Operação do Governo de Brasilia retira ocupação ilegal no Parque Ecológico Ezechias Heringer, no Guará.
Operação do governo de Brasília retira ocupação ilegal no Parque Ecológico Ezechias Heringer, no Guará. Foto: Andre Borges/Agência Brasília

Os ocupantes são, na maioria, catadores de materiais recicláveis. De acordo com a Administração Regional do Guará e a Polícia Militar do Distrito Federal, há relatos de tráfico de drogas, por parte de empresários e de moradores de áreas próximas. “A própria população nos procurou, e pedimos ao 4º Batalhão da PM que fizesse um estudo do local”, explica o administrador do Guará, André Brandão, que acompanhou a operação de hoje.

Segundo Brandão, são cerca de 30 barracos espalhados em uma área de cerca de 100 mil metros quadrados. Três deles foram retirados na manhã de hoje (9), e a previsão da Agência de Fiscalização (Agefis) e da Subchefia da Ordem Pública e Social, da Casa Militar — responsáveis pela coordenação das ações —, é que a operação dure até a próxima semana.

Órgãos do governo de Brasília participantes da operação no Ezechias Heringer

Três caminhões da Companhia Urbanizadora da Nova Capital do Brasil (Novacap) seguiram com mudanças para locais indicados pelas pessoas. O entulho foi levado para o aterro controlado do Jóquei, enquanto os pertences deixados para trás foram encaminhados para o depósito da Agefis no Trecho 4 do Setor de Indústria e Abastecimento (SIA).
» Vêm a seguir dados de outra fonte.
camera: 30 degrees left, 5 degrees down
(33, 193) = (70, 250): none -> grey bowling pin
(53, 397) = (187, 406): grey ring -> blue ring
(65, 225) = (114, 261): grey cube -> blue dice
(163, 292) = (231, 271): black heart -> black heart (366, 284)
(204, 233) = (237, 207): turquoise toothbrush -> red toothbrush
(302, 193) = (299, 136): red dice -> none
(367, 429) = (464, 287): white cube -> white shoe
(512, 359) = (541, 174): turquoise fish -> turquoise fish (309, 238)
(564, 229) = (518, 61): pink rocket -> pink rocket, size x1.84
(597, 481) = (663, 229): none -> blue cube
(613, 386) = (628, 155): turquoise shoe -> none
Havia muito lixo onde estavam as construções e, de acordo com fiscais do Instituto Brasília Ambiental (Ibram), além de degradar o meio ambiente, os resíduos reúnem as condições ideais para o aparecimento de mosquitos como o Aedes aegypti, transmissor da dengue, da febre chikungunya e do zika vírus, e de baratas, escorpiões, ratos e cobras, entre outros animais.
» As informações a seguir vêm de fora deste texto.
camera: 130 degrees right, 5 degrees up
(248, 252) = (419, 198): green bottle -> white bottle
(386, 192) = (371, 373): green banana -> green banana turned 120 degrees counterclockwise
Técnicos da Companhia Energética de Brasília (CEB) desfizeram ligações irregulares de energia. Agentes da Secretaria do Trabalho, Desenvolvimento Social, Mulheres, Igualdade Racial e Direitos Humanos ofereceram encaminhamento para abrigos, mas nenhum dos ocupantes aceitou.

A operação contou com 128 servidores do governo de Brasília. Seis caminhões, um guincho e um trator deram suporte no trabalho desta manhã.

Também integraram a atividade a Companhia de Saneamento Ambiental do DF (Caesb), o Conselho Tutelar do Guará, o Corpo de Bombeiros, o Departamento de Trânsito (Detran), a Polícia Militar, a Secretaria da Agricultura, Abastecimento e Desenvolvimento Rural e o Serviço de Limpeza Urbana (SLU).